Au fil des ans et des partages, le domaine s'était réduit à quelques centaines d'hectares de terres groupés autour d'une maison de ferme, qui constituaient le lot de Fernand, lors du dernier héritage familial. Fernand avait épousé en secondes noces, Laurence, de vingt ans sa cadette. Sa première épouse était décédée.

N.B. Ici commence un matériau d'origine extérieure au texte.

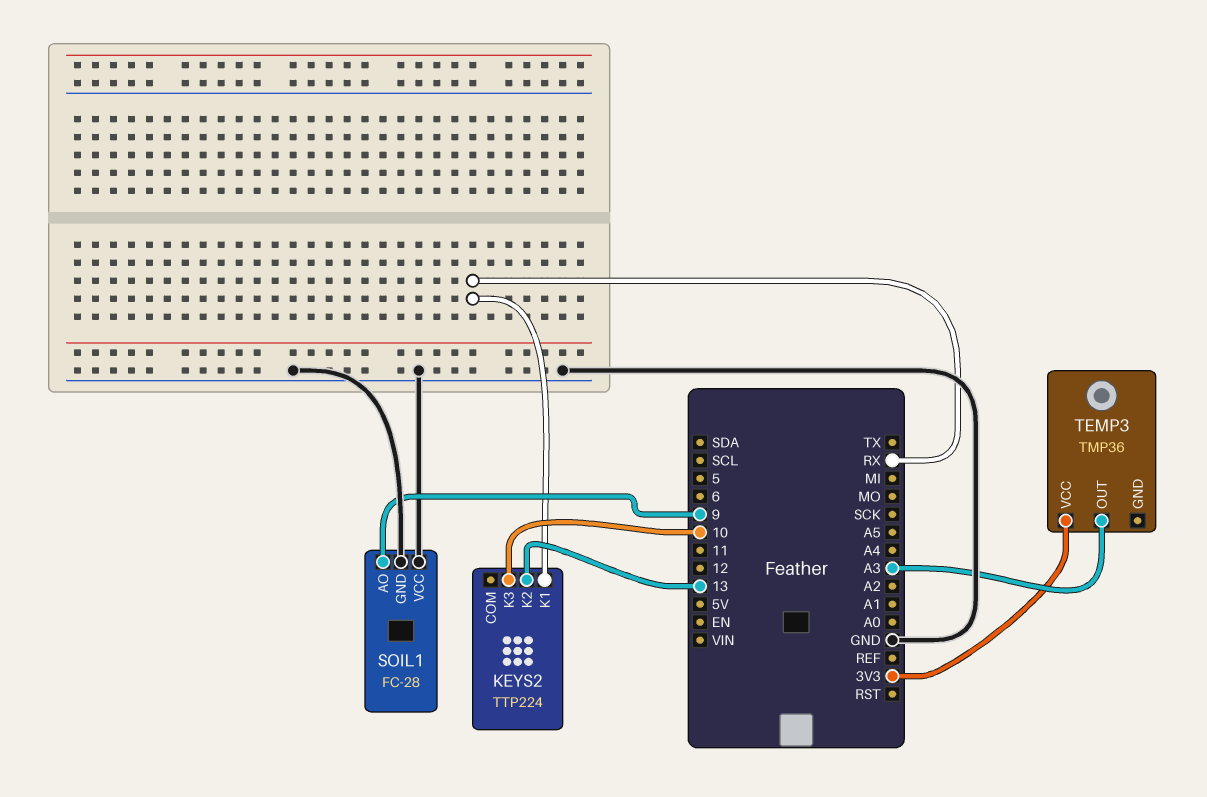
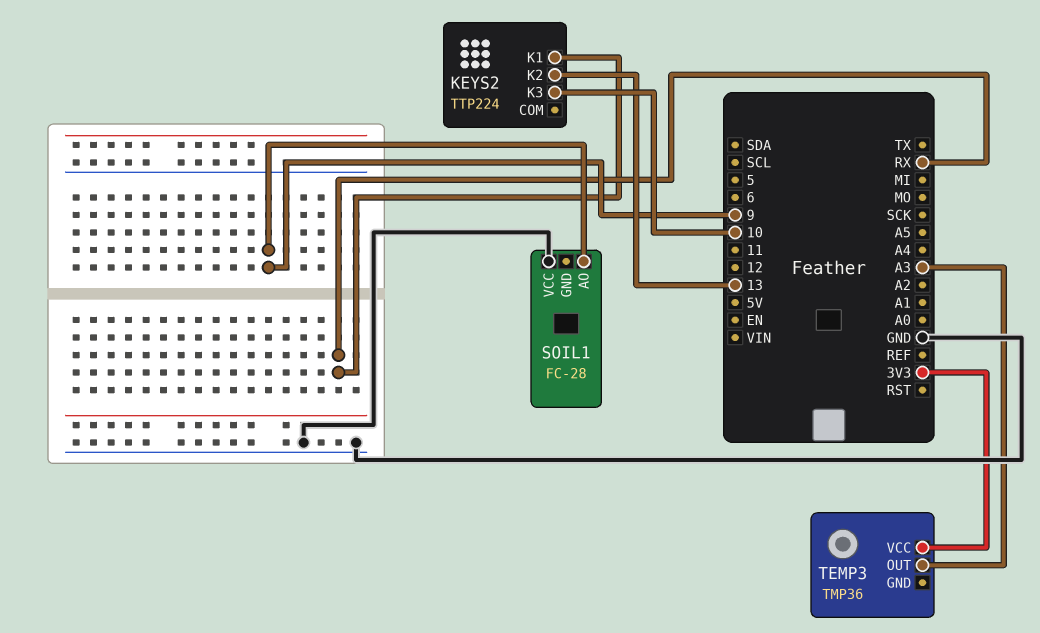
SOIL1 pin GND: GND -> none

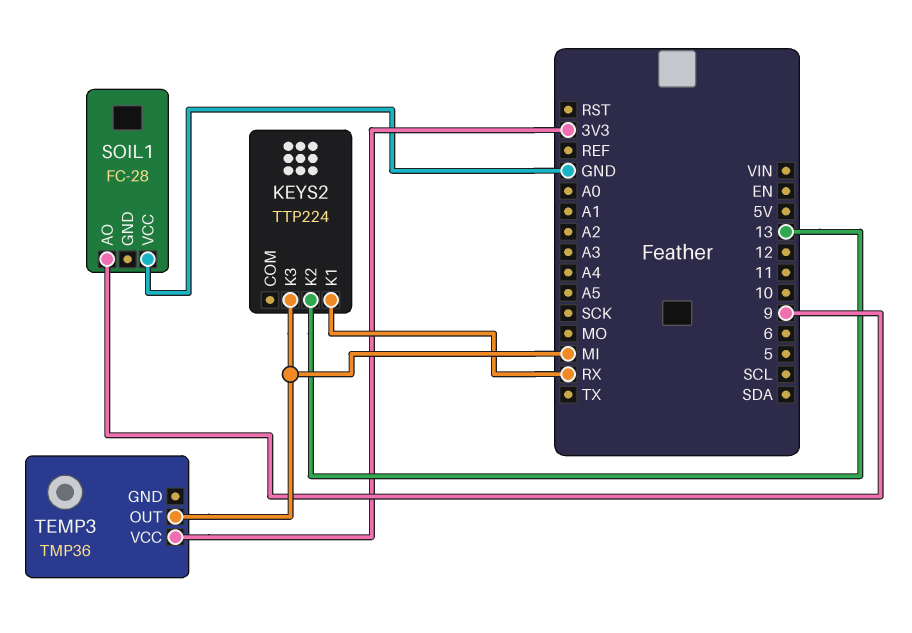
KEYS2 pin K3: 10 -> MI
TEMP3 pin OUT: A3 -> MI

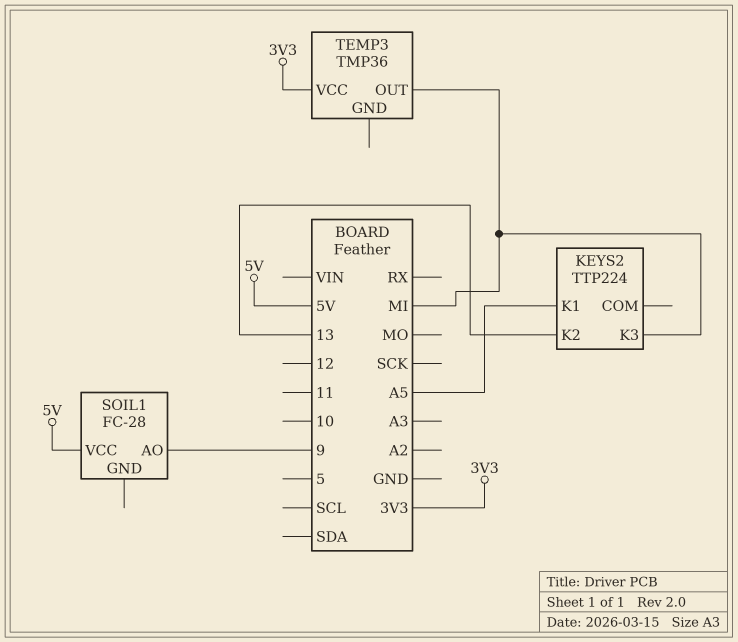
KEYS2 pin K1: RX -> A5
SOIL1 pin VCC: GND -> 5V

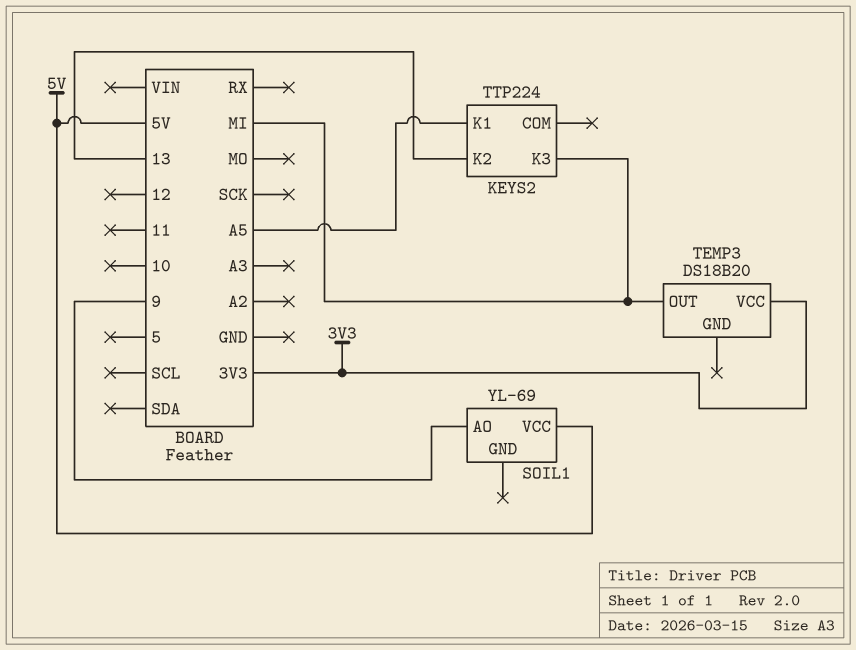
SOIL1: FC-28 -> YL-69
TEMP3: TMP36 -> DS18B20

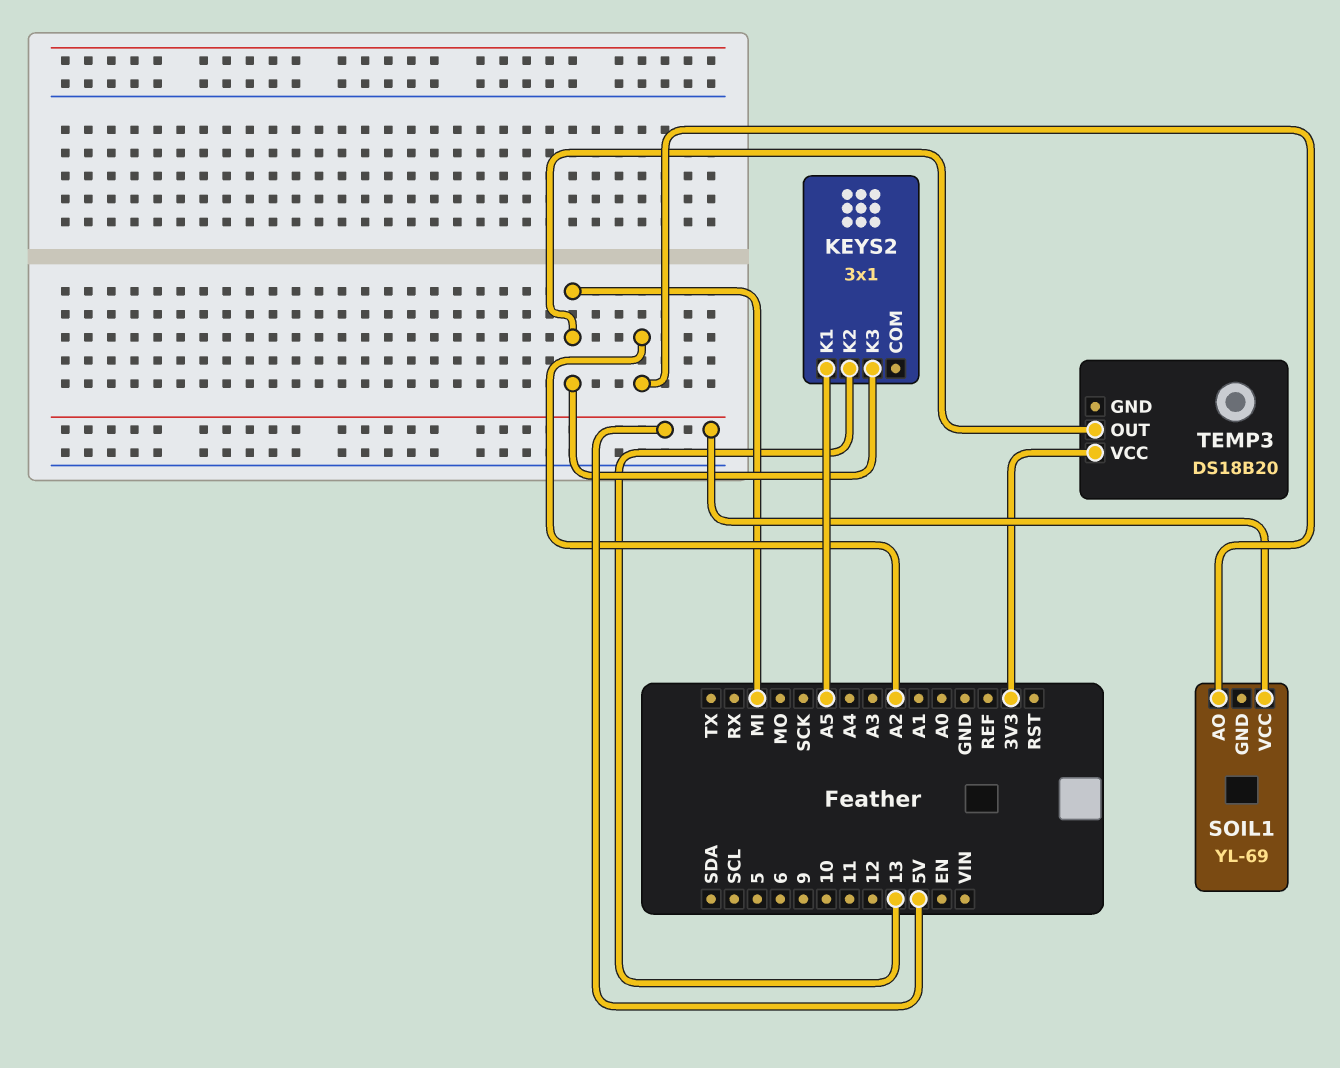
KEYS2: TTP224 -> 3x1
SOIL1 pin AO: 9 -> A2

Est-ce à cause d'elle? En tout cas, il fit construire une maison et Laurence s'y plaisait. Elle avait participé à son élaboration, mettant çà et là sa touche personnelle. De son premier mariage, Fernand avait eu deux enfants. Il avait prévu qu'à son décès, Laurence serait l'objet d'hostilités de la part de ses enfants du premier lit. Pour parer à ces déchirements pressentis, il avait pris des dispositions post mortem. La loi du 3 décembre 2001 sur les droits du conjoint survivant n'existait pas encore. Ses dispositions testamentaires s'étaient donc appuyées sur l'article 1094-1 du code civil: il léguait à Laurence la pleine propriété de la maison édifiée en son honneur, et l'usufruit sur tout le reste de la succession. Toujours gaillard et actif, il n'y pensait pas. Mais la mort l'interpella, à l'approche des 70 ans. La guerre entre Laurence et les enfants de Fernand était déclarée. De réunions chez le notaire en consultations d'avocats, les armes s'affûtaient. L'avenir des enfants paraissait sombre : Laurence occupait la maison, tandis que ses adversaires avaient nommé un administrateur pour s'occuper des terres. La rancoeur des enfants était d'autant plus grande que la belle-mère jouissait avec ostentation de la maison, allant jusqu'à y donner des réceptions. D'expertise en jugement, les difficultés s'étaient cristallisées. Tant que Laurence vivrait, les enfants n'auraient pas la jouissance des biens de leur père. La maison leur échappait définitivement, puisque sa valeur n'excédait pas le tiers de l'actif successoral.
Indivision et usufruit
A l'occasion de l'instance définitive destinée à procéder au partage, la question des comptes d'indivision depuis le décès de Fernand fut soulevée. En effet, tant que le partage ne serait pas définitif, Laurence et les enfants étaient en indivision sur l'ensemble de la succession. Or, la veuve survivante avait occupé et utilisé la maison à son seul profit, alors qu'elle était encore en état d'indivision. En conséquence, s'appuyant sur l'article 815-9 du code civil stipulant que «l'indivisaire qui jouit privativement de la chose indivise est redevable d'une indemnité», les enfants sollicitaient du tribunal la condamnation de Laurence à régler à l'indivision une somme correspondant à la jouissance privative de la maison. Leur position paraissait solide, mais la veuve s'y opposa fermement.
Indemnité d'occupation
La cour d'appel fit droit à la demande, au motif que Laurence pouvait prétendre à la jouissance du bien légué à compter du jour du décès, à condition qu'elle ait effectué sa déclaration d'option, dans les conditions de l'article 1005 du code civil. Autrement dit, elle aurait dû opter pour le quart en propriété et le reste en usufruit. A cela, la Cour de cassation a répondu pour censurer l'arrêt des juges d'appel que le conjoint survivant, investi de la saisine sur l'universalité de l'hérédité (article 724 du code civil), a, dès le jour du décès et quelle que soit l'étendue du legs consenti, la jouissance de tous les biens composant la succession. La jouissance est exclusive de toute indemnité d'occupation. La Cour de cassation a confirmé ce qu'elle avait déjà jugé, il y a quelques années: l'héritier saisi de l'universalité de la succession (et le conjoint l'est) peut prétendre à la jouissance d'un bien légué exclusive de toute indemnité. Or, en l'espèce, la veuve, de par sa possibilité de prétendre à l'usufruit général, était saisie de l'universalité de la succession, même si son legs délimité ne portait que sur la maison d'habitation.
Cette jurisprudence, déjà favorable au conjoint gratifié par dispositions testamentaires, ne peut que s'affirmer, avec le développement de ses droits d'héritage par la loi du 3 décembre 2001, et spécialement par le fait qu'il est investi d'un droit d'occupation sur la maison qu'ils avaient habitée tous les deux.
(1) Biens et droits inséparables qui composent la succession.